Saturday 13 November 2010

Now i know why

I wrote this story only to express what i feel inside not because i still have the same feeling for that guy

My story and this person is ended long time ago (October 2009 if i am not mistaken)

Its not because i want to bring this whole forbidden topic again but i guess i was wrong back then

I think he was sincere with me but then again i was wrong all along *poor me*

How come someone said all those sweet, lovable, memorable things but he just don't wanna fight for it? 


He was the one who told me it was impossible and i had to leave for my own good and now i know why

Now i know whats the reason why he is always push me away? 

Why he telling all those sweet stuff but then again he doesn't want to fight for it?

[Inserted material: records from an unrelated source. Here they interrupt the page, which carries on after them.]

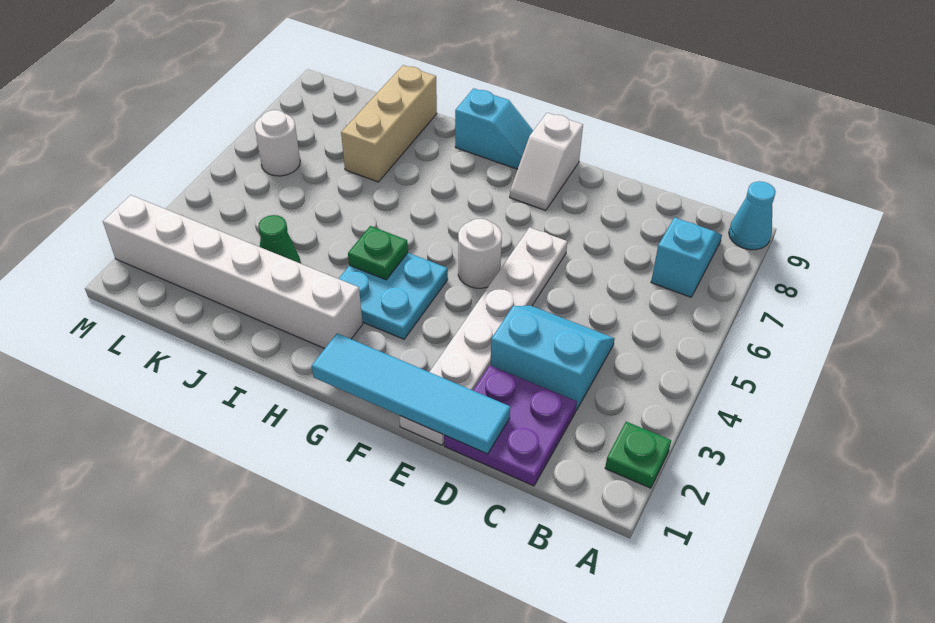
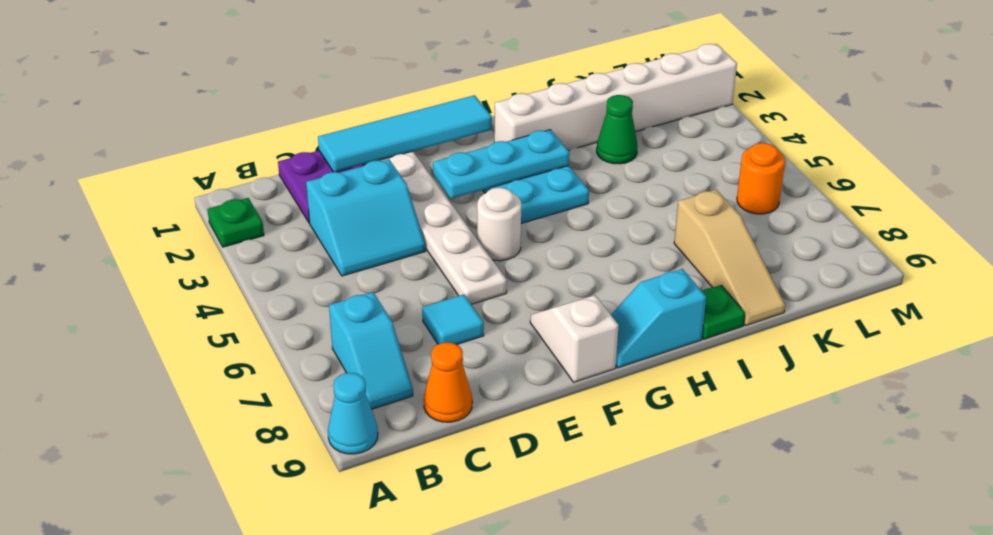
none -> orange cone C9 level 1
none -> cyan tile D7 level 1
none -> cyan plate F3:H3 level 2
green plate H4 level 2 -> green plate I9 level 1
tan brick J7:J9 level 1 -> tan slope J7:J9 level 1 top 7
white round brick L6 level 1 -> orange round brick L6 level 1

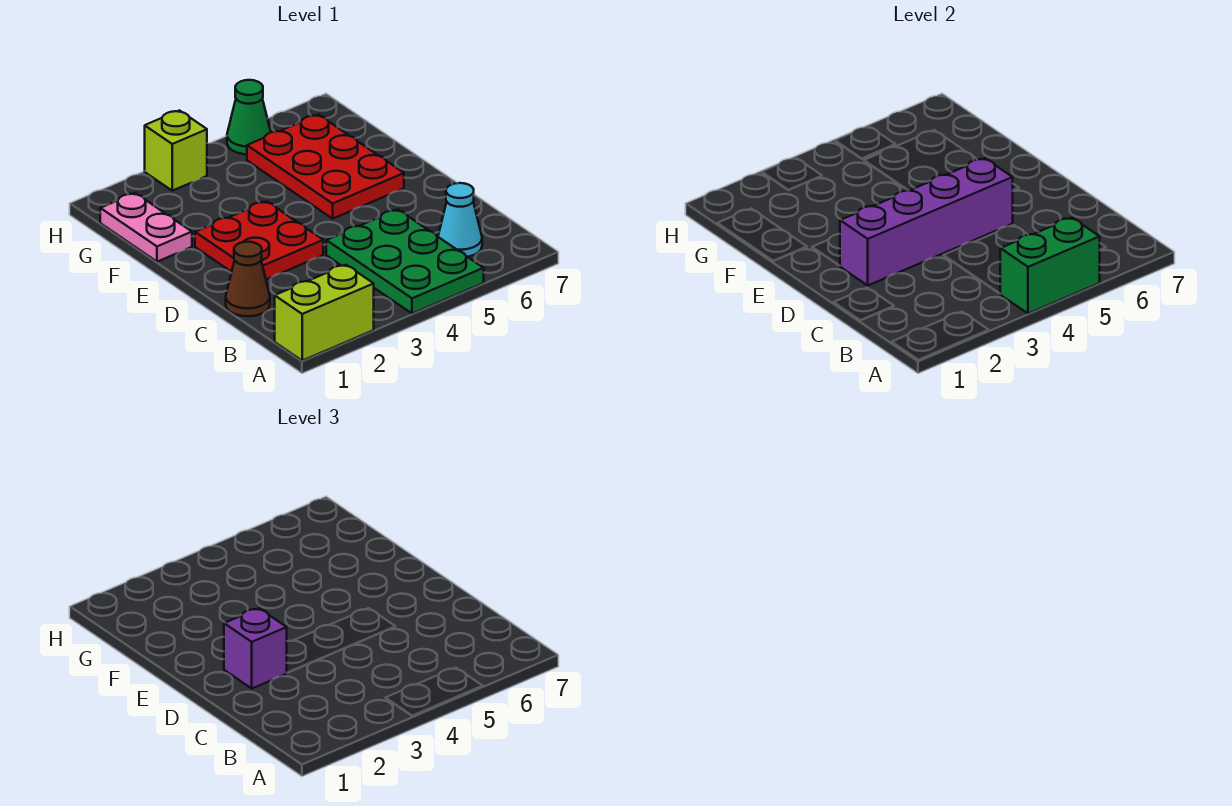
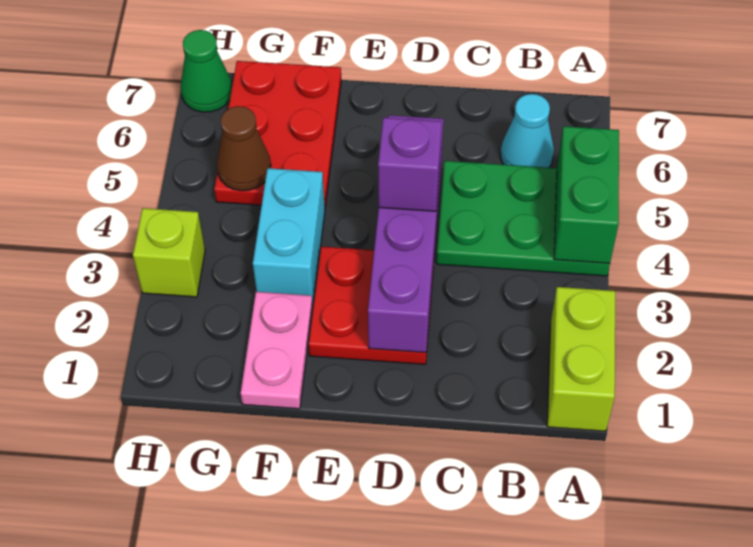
brown cone C1 level 1 -> brown cone G5 level 2
purple brick D2 level 3 -> purple brick D4 level 3
red plate E5:G6 level 1 -> red plate F5:G7 level 1
pink plate F1:G1 level 1 -> pink plate F1:F2 level 1
none -> cyan brick F3:F4 level 1
green cone H5 level 1 -> green cone H7 level 1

I've still remember what he said to me earlier, he said that marriage is the last thing he would do for now, back then i couldn't do anything about it

Until i received a shocking message from him that said : Sorry, i was married now, i knew what ur felling because be4 if felt that. thanks 4 all that u give be4, n sorry 4 all hurt i make 2 u. Bye Andi.Whatever the situation now, you still in my heart because i love you, once again thanks for all. bye andi and good luck 4 all in ur life.

What the hell was that? 

I remember back then he told me that marriage its his last priority but now its just BULLSHIT

All i can say just congratulation and happy wedding

Now i know the reason why you don't want to make our relationship go any further because i was never mean anything to you. I am only the spare tire and that all i can have.